It’s said that all politicians are the same, but it seems safe to assume that you’ve never seen a politician quite like this. Meet SAM, heralded as the politician of the future. Unfortunately, you can’t exactly shake this politician’s hand, or have her kiss your baby. Rather, SAM is the world’s first Virtual Politician (and a female presence at that), “driven by the desire to close the gap between what voters want and what politicians promise, and what they actually achieve.”
The artificially intelligent chat bot is currently live on Facebook Messenger, though she probably is most helpful to those in New Zealand. After all, the bot’s website notes, “SAM’s goal is to act as a representative for all New Zealanders, and evolves based on voter input.” Capable of being reached by anyone at just about anytime from anywhere, this may just be the single most accessible politician we’ve ever seen. But more importantly, SAM purports to be a true representative, claiming to analyze “everyone’s views [and] opinions, and impact of potential decisions.” This, the bot notes, could make for better policy for everyone.
“There is a lot of bias in the ‘analog’ practice of politics right now,” Nick Gerritsen, who created and subsequently unveiled SAM, told Tech in Asia. “There seems to be so much existing bias that countries around the world seem unable to address fundamental and multiple complex issues like climate change and equality. That is without even entering the discussion around fake news and the global decline in journalism.”
SAM seeks to skirt all of that. If you ask the A.I. bot a question about, say, education, SAM will give you a summary of current education policies and debates. As it stands, SAM focuses on issues important to New Zealand, including housing, education, and immigration. And while Gerritsen acknowledges that it would be incorrect to suggest that SAM and other A.I. bots entirely eliminate bias, the hope is that this Facebook Messenger bot might be able to offer a more nonpartisan view of current issues that any human politician.

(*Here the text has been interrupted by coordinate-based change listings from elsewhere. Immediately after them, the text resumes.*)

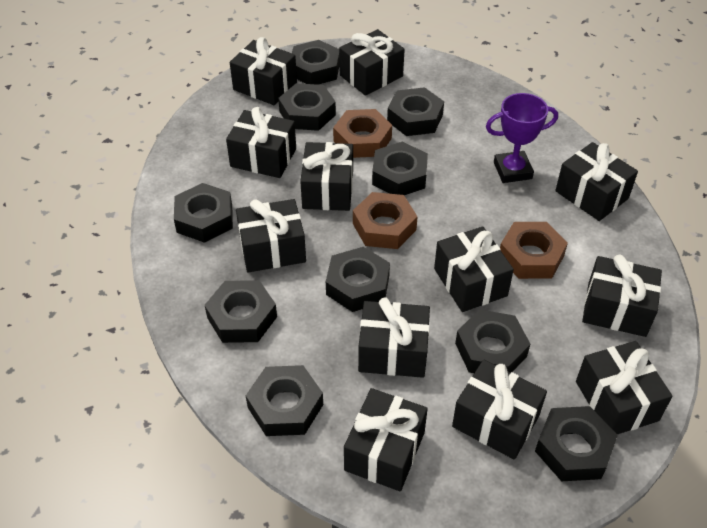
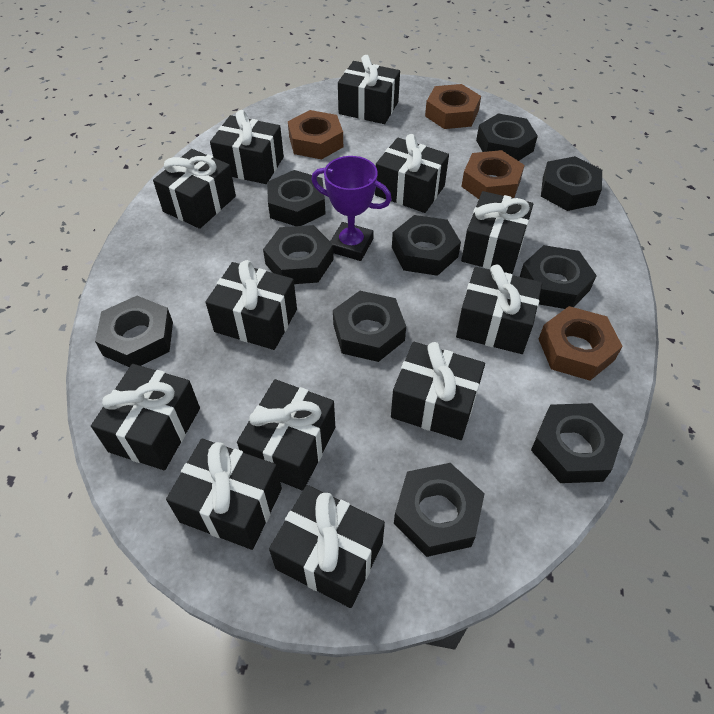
brown nut: 3 -> 4

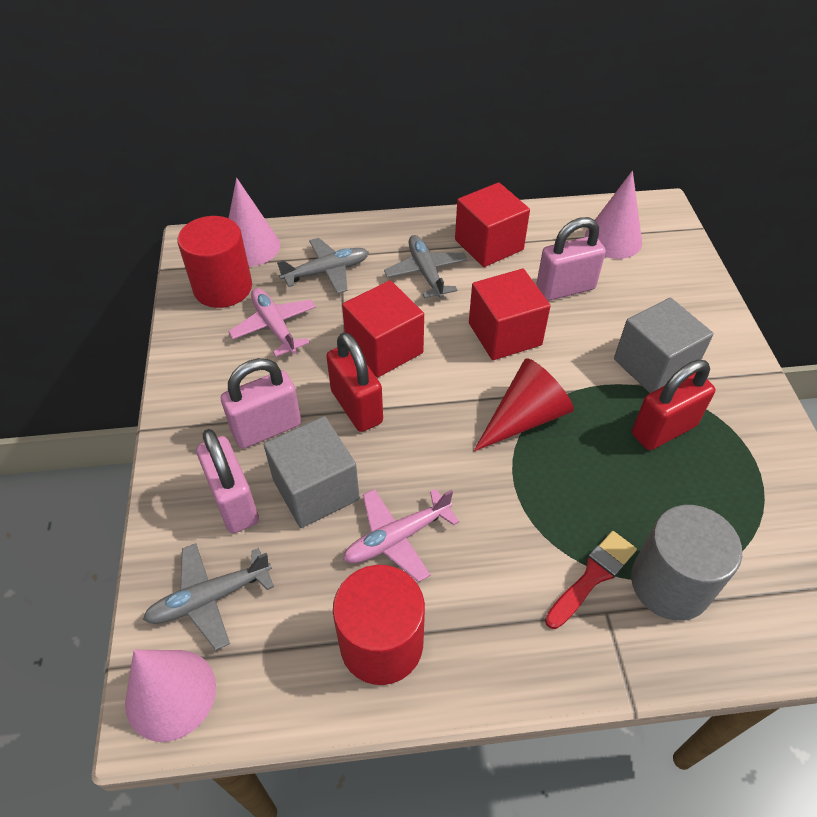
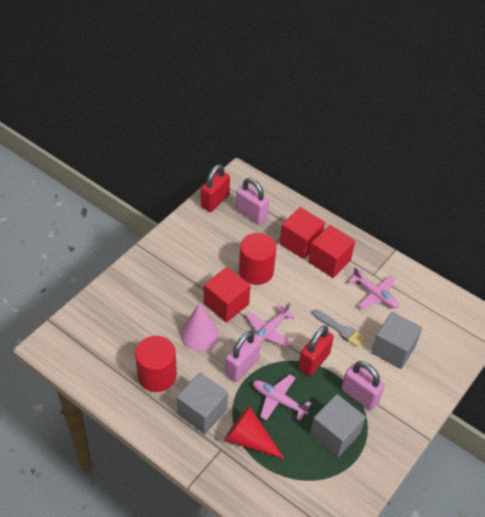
grey brush: 0 -> 1
grey cube: 2 -> 3
grey cylinder: 1 -> 0
grey plane: 3 -> 0
pink cone: 3 -> 1
pink plane: 2 -> 3
red brush: 1 -> 0

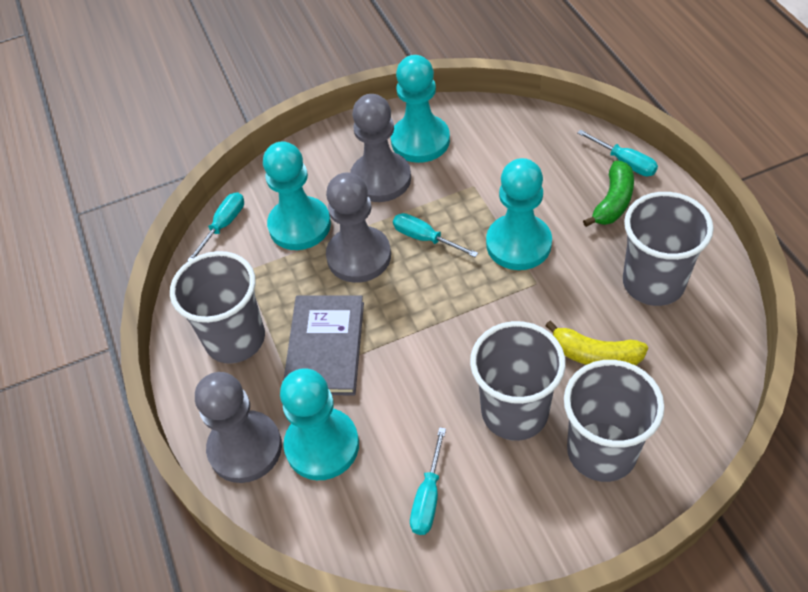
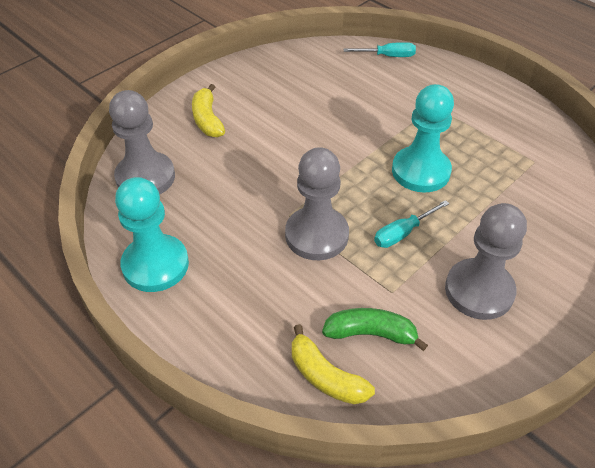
grey book: 1 -> 0
grey cup: 4 -> 0
turquoise pawn: 4 -> 2
turquoise screwdriver: 4 -> 2
yellow banana: 1 -> 2

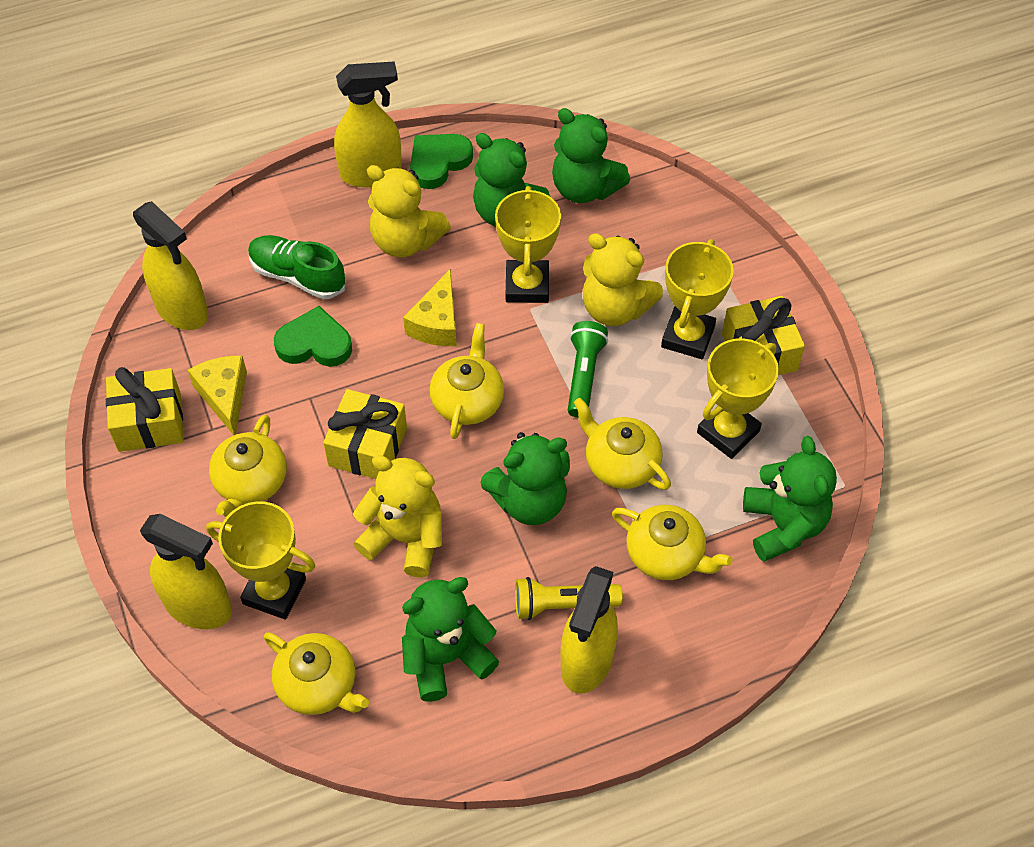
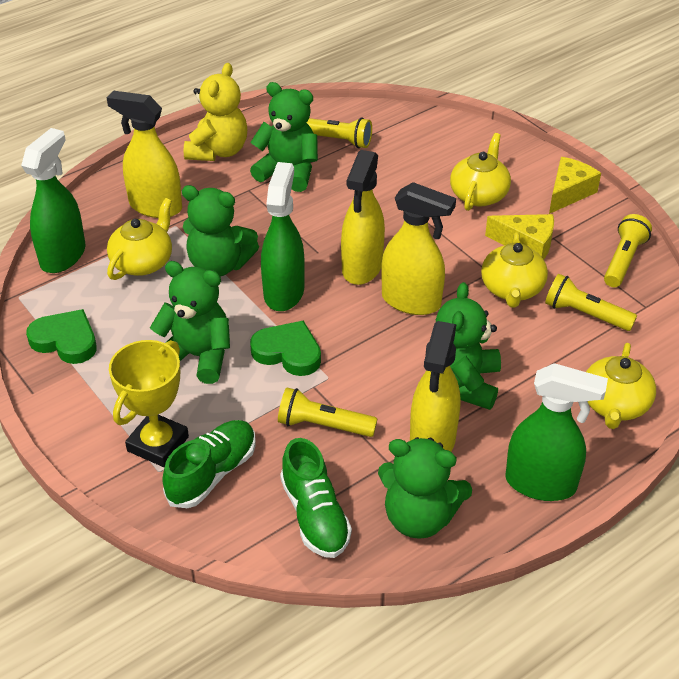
green flashlight: 1 -> 0
green shoe: 1 -> 2
green spray bottle: 0 -> 3
yellow flashlight: 1 -> 4
yellow gift: 3 -> 0
yellow teapot: 5 -> 4
yellow teddy bear: 3 -> 1
yellow trophy: 4 -> 1

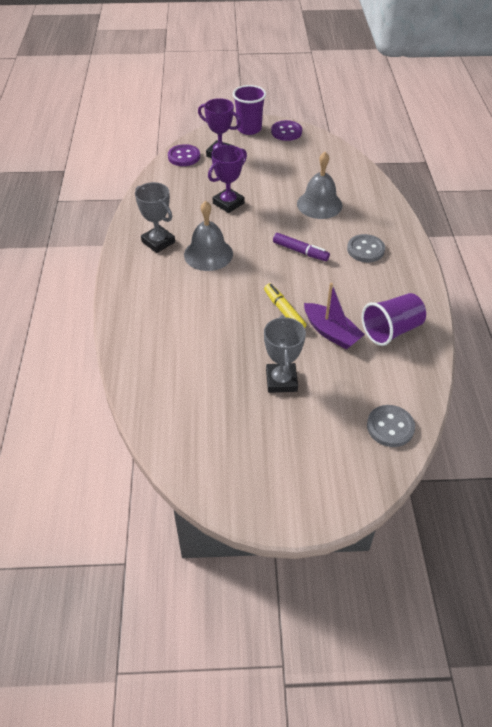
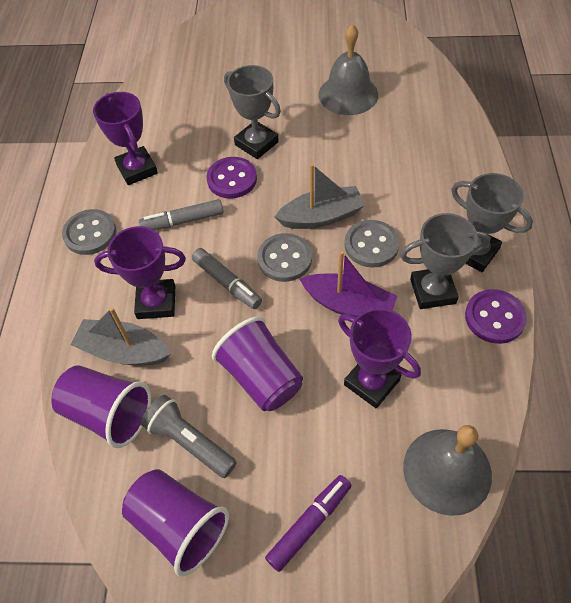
grey boat: 0 -> 2
grey button: 2 -> 3
grey flashlight: 0 -> 1
grey marker: 0 -> 2
grey trophy: 2 -> 3
purple cup: 2 -> 3
purple trophy: 2 -> 3
yellow marker: 1 -> 0

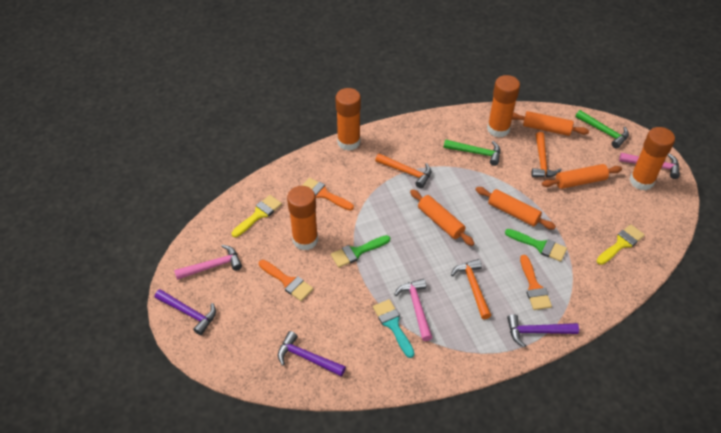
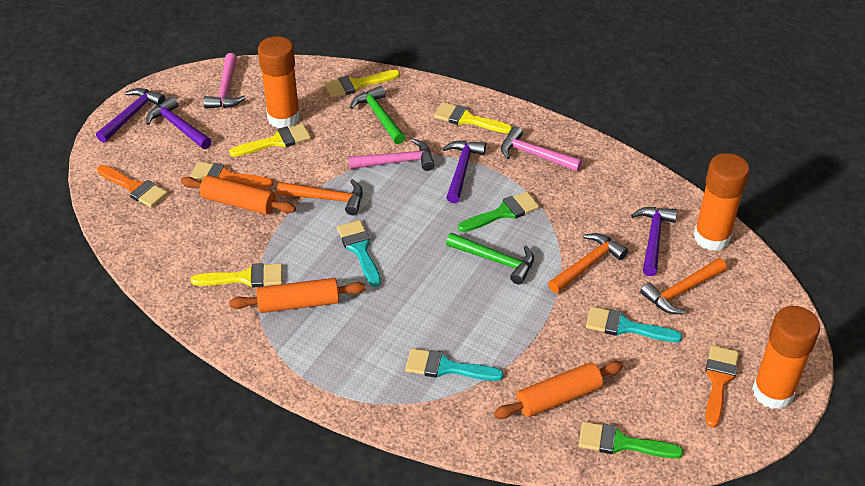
orange glue stick: 4 -> 3
orange rolling pin: 4 -> 3
purple hammer: 3 -> 4
turquoise brush: 1 -> 3
yellow brush: 2 -> 4

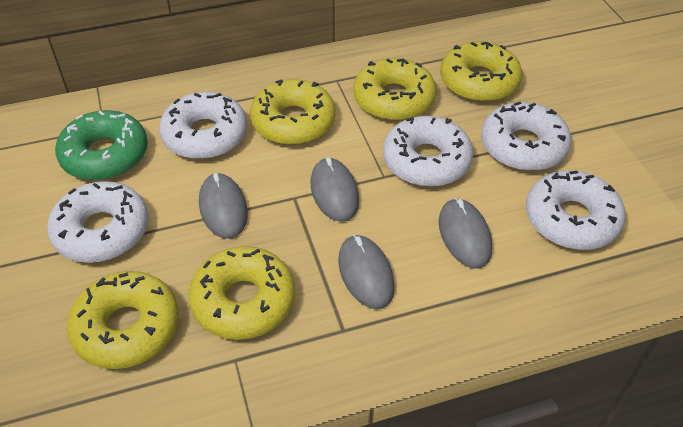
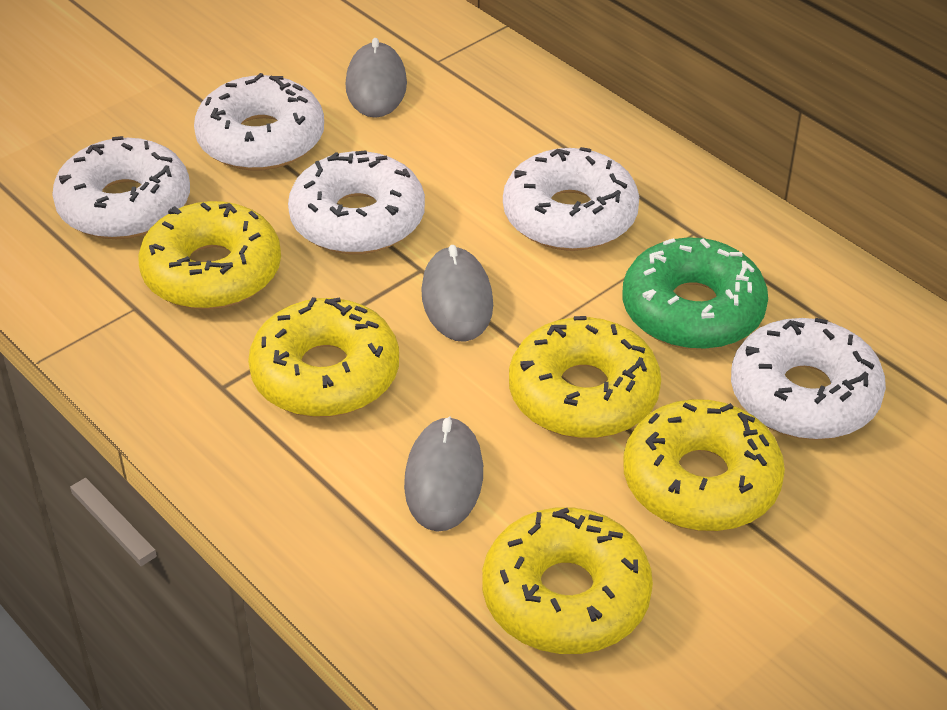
grey mouse: 4 -> 3

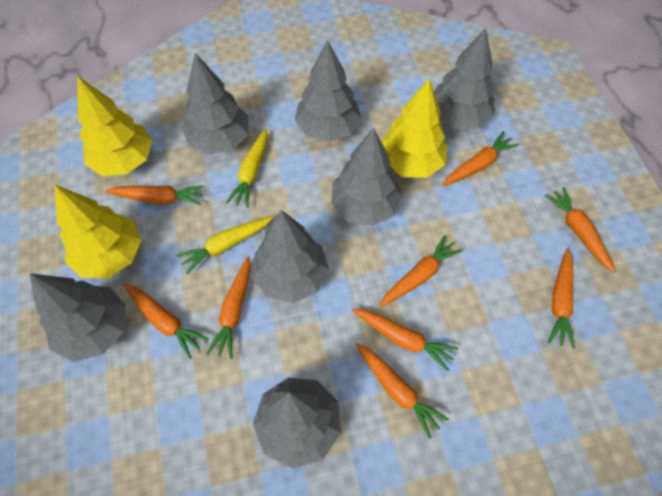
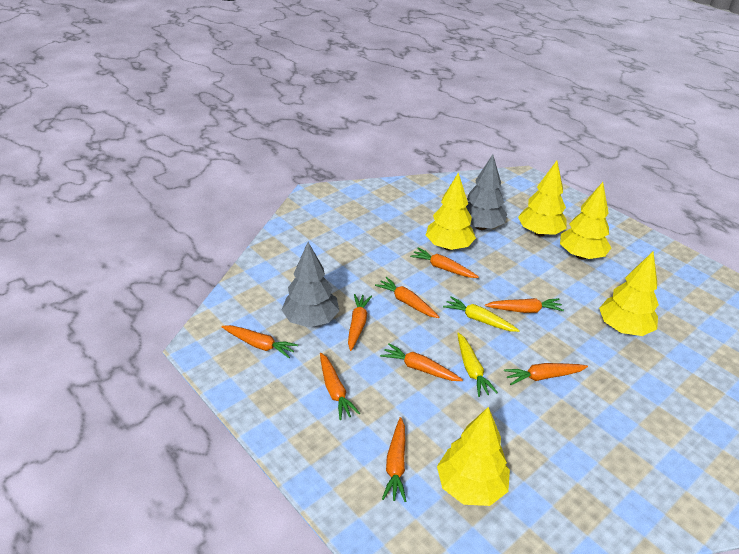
grey tree: 7 -> 2
yellow tree: 3 -> 5

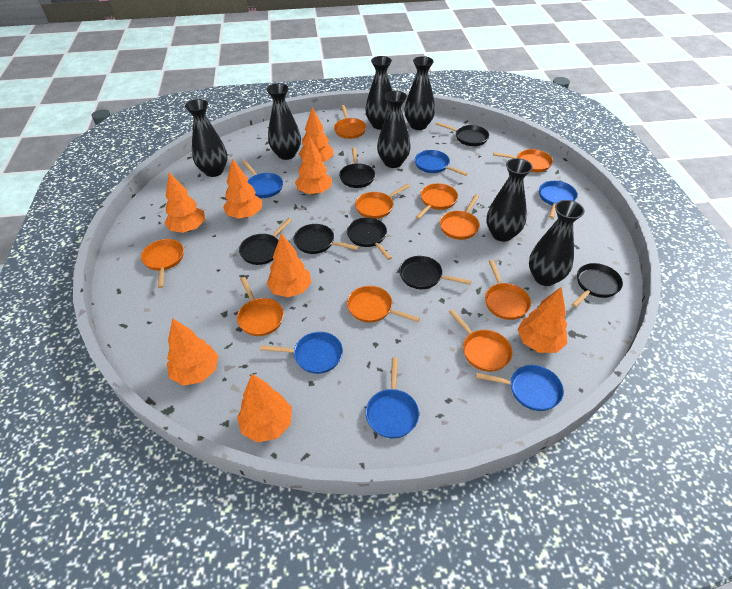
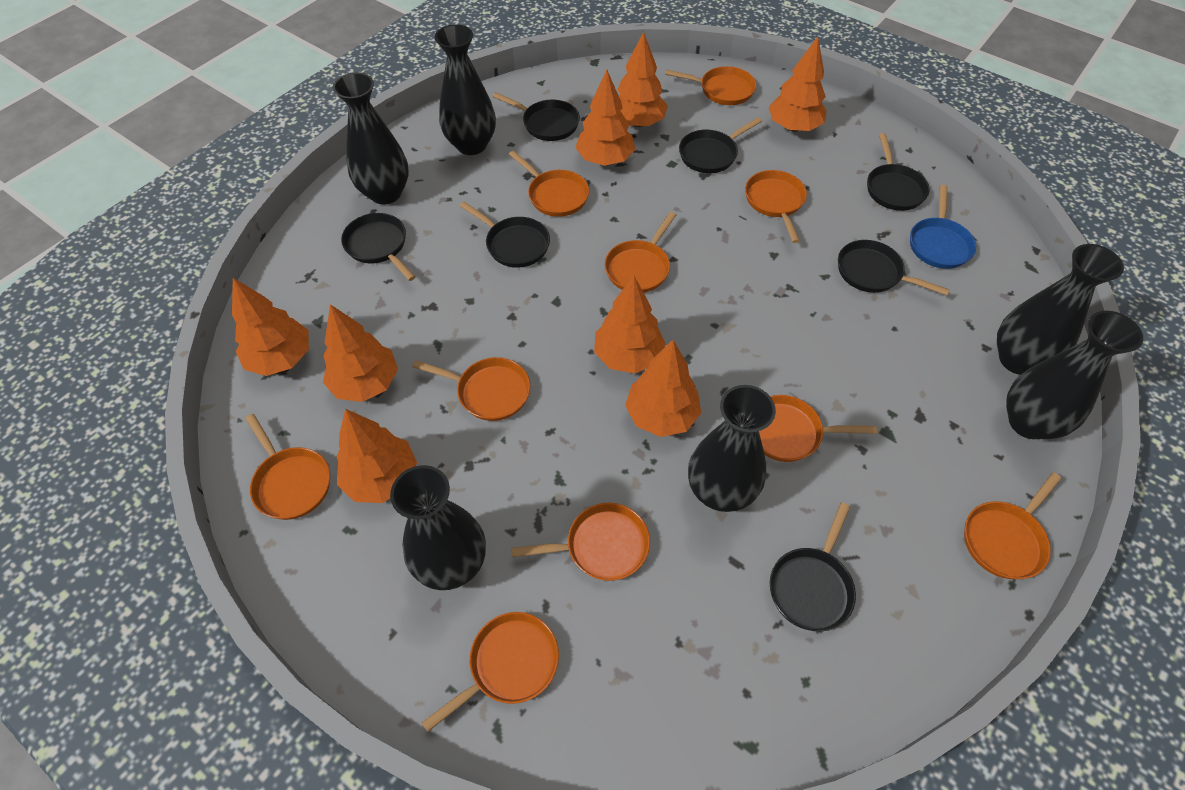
black vase: 7 -> 6
blue pan: 6 -> 1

Gerritsen concluded, “We’ve seen in the U.S., U.K., and Spain recently […] that politicians may be wildly out of touch with what people actually think and want. Perhaps it’s time to see whether technology can produce better results for the people than politicians. The technology we propose would be better than traditional polling because it would be like having a continuous conversation – and it could give the ‘silent majority’ a voice.”